(Updates with additional pledges)
DOHA (AlertNet) - Developing states have said they will continue to push for a 2015 target for climate finance at U.N. negotiations in Doha, despite firm indications from the European Union and the United States that rich nations will not commit to a collective figure at the talks.
“These are difficult financial times... many (EU) member states are in difficult financial circumstances, so I think that we, as other developed countries, are not going to be in a position at this meeting to agree any kind of target for 2015," Pete Betts, a senior British negotiator representing the EU, told reporters.
"But it's certainly clear that a number of member states are committed to maintaining and in some cases increasing their climate finance,” he added.
Rich governments are under pressure to say how much money they are willing to provide from 2013 for poorer states to cope with more extreme weather and rising seas and help them follow a clean development path. A first three-year period of more than $30 billion in "fast start" aid finishes at the end of this year, but donors have yet to give details of how they will scale up efforts to reach an agreed goal of $100 billion a year in public and private finance by 2020.
Nonetheless, some European nations have indicated in Doha how much climate finance they are prepared to provide for 2013 and 2014.
On Tuesday, Britain said it has budgeted £1.8 billion ($2.9 billion) over the next two fiscal years, ending in March 2015. And on Wednesday, Germany said it will increase its climate finance to 1.8 billion euros ($2.35 billion) in 2013, up from 1.4 billion euros in 2012, and said it plans the same amount for 2014. France said it will give 2 billion euros ($2.6 billion) for 2013 and 2014, while Sweden announced a contribution of 2.5 billion Swedish krona ($400 million) for next year.

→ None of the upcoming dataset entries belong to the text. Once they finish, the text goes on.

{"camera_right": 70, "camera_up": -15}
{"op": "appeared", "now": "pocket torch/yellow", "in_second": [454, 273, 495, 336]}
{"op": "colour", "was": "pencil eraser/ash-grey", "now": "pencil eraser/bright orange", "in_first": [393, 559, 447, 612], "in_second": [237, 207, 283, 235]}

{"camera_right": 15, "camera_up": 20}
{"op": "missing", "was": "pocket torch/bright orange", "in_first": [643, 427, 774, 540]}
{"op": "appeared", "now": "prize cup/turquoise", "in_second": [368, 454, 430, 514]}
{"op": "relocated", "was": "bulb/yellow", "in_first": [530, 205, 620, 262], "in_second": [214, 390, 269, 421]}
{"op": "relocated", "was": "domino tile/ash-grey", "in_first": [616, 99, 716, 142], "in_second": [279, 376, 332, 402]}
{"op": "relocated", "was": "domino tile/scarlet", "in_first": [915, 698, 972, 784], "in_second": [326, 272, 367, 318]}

Denmark will give 500 million krone ($87.5 million) in aid in 2013, officials said, and the European Commission will also provide 900 million euros ($1.18 billion) next year, an EC spokesman told Reuters Point Carbon.
“Germany’s pledge is a welcome boost to these Doha talks at a difficult moment in the negotiations on climate finance, but it’s critical now that they work with other developed countries to make such agreements collectively in the text of the Doha agreements by the end of the week,” said Jan Kowalzig, Oxfam Germany's climate change policy advisor.

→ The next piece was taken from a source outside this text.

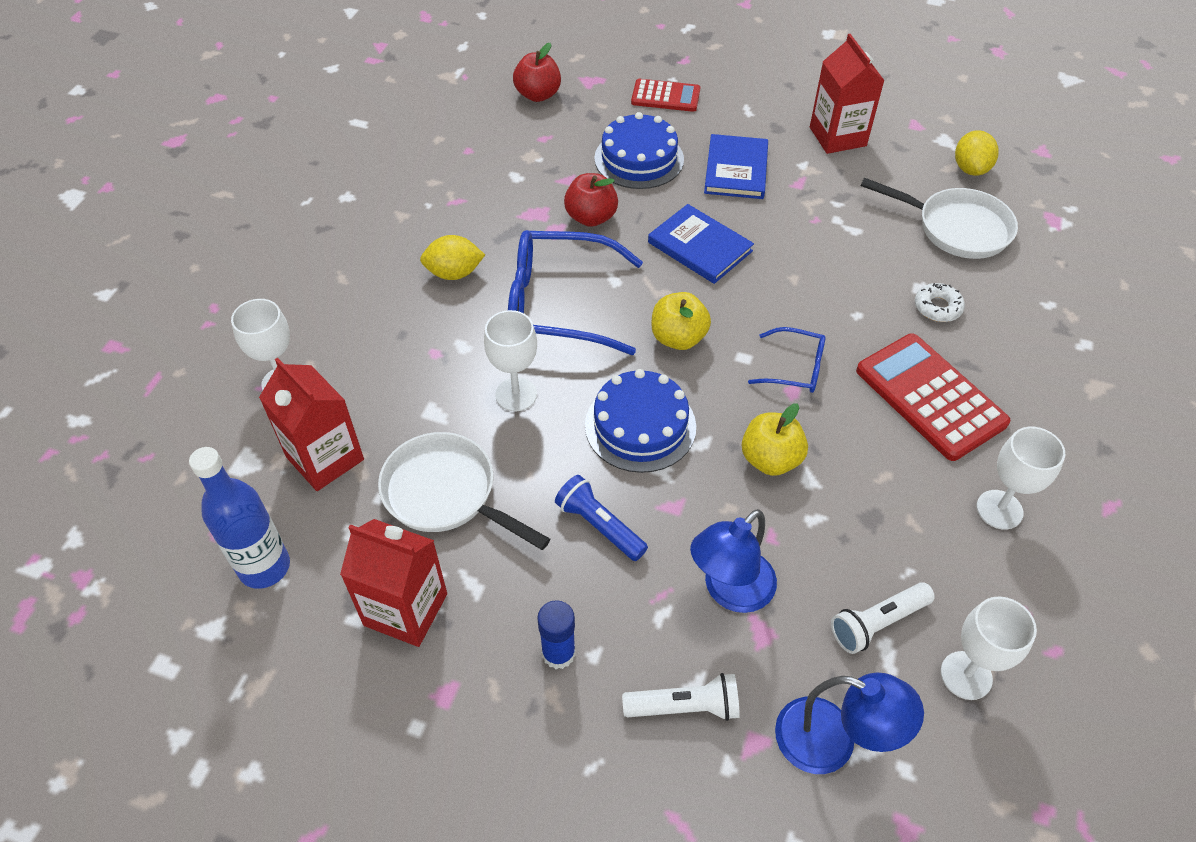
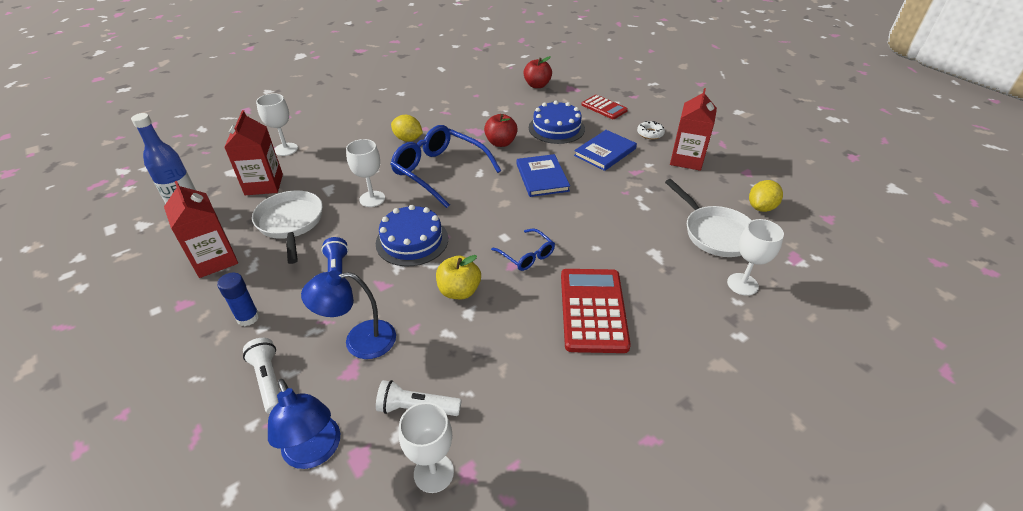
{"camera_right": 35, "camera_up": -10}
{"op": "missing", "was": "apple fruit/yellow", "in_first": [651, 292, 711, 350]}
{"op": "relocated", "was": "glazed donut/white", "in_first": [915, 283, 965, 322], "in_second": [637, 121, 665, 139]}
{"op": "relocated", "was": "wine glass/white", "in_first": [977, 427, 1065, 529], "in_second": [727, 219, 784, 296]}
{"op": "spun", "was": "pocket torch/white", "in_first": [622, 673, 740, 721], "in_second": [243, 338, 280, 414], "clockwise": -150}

Of the British contribution, announced before the others, Ronny Jumeau, U.N. Ambassador for the Seychelles, told journalists on behalf of the Alliance of Small Island States (AOSIS): "Thank god someone's doing something... at least someone has stepped forward and put a figure on the table." He urged others to follow suit "so at least we'll be arguing about figures, not arguing about nothing".
Pa Ousman Jarju, chair of the Least Developed Countries Group, said negotiators from the 48 nations he represents are continuing to seek a mid-term commitment for 2015 as part of a wider package to be agreed at the talks in Qatar, and he is convinced rich nations will deliver.
"It may not be of the (amount) we are expecting... but figures will be on the table, and without any figures on the table we will not have a package," he said, adding that he did expect a package to be approved at the Doha talks, which are due to end on Friday.
The United States has refused to comment on how much climate finance it will provide from next year onwards, saying rather that it is working towards the 2020 goal.
"The current discussions obligated us to look at a 2020 number - that's what we agreed to do. They committed us, as a down-payment in good faith, to look at a $30 billion collective effort (from 2010-2012), and we have done more than that. In that sense, we are doing what we agreed to do, and what we committed to," U.S. negotiator Jonathan Pershing said.
The United States is now in the process of looking at its budget for 2013. "There is every intention of continuing to support climate finance in the context of that budget," he added.
'CLEAR ROAD MAP'
On Tuesday, U.N. Secretary-General Ban Ki-moon said the Doha talks should agree on mid-term financing for 2015, as part of a "clear road map" to the 2020 target.
Helen Clark, head of the U.N. Development Programme, told AlertNet she also supports a collective goal for 2015.
"To get to $100 billion by 2020, you have to start moving up towards that - there's not going to be a magic cheque written in 2020. So in that sense, the mid-term benchmark target should reflect what would need to happen for $100 billion to be realistic," she said.
It should be more ambitious than a doubling of fast start funding, she added. That amount is the minimum developing countries and aid groups have called for.
Ideally, for poor countries, most of the finance would come in the form of grants rather loans, Clark said. "But we're looking for grant money at the very time when Western economies are in their sickest period since the Great Depression, so it's a big ask," she noted.
Andrew Steer, president of the World Resources Institute, said numerical targets were unlikely at Doha in the absence of more dramatic advances at the negotiations.
"The rich countries have every incentive to try to create an atmosphere of sufficient trust so that we can move forward, and that would be some broad statement that we would continue at the current level (of finance) at least, but in terms of anything more ambitious, they are clearly going to want to see more progress, including on the Green Climate Fund," he said.
Donors have indicated that they are only willing to start making large-scale pledges to the fledgling Green Climate Fund once its rules have been decided on, and it is ready to start operating. That is expected to happen later next year.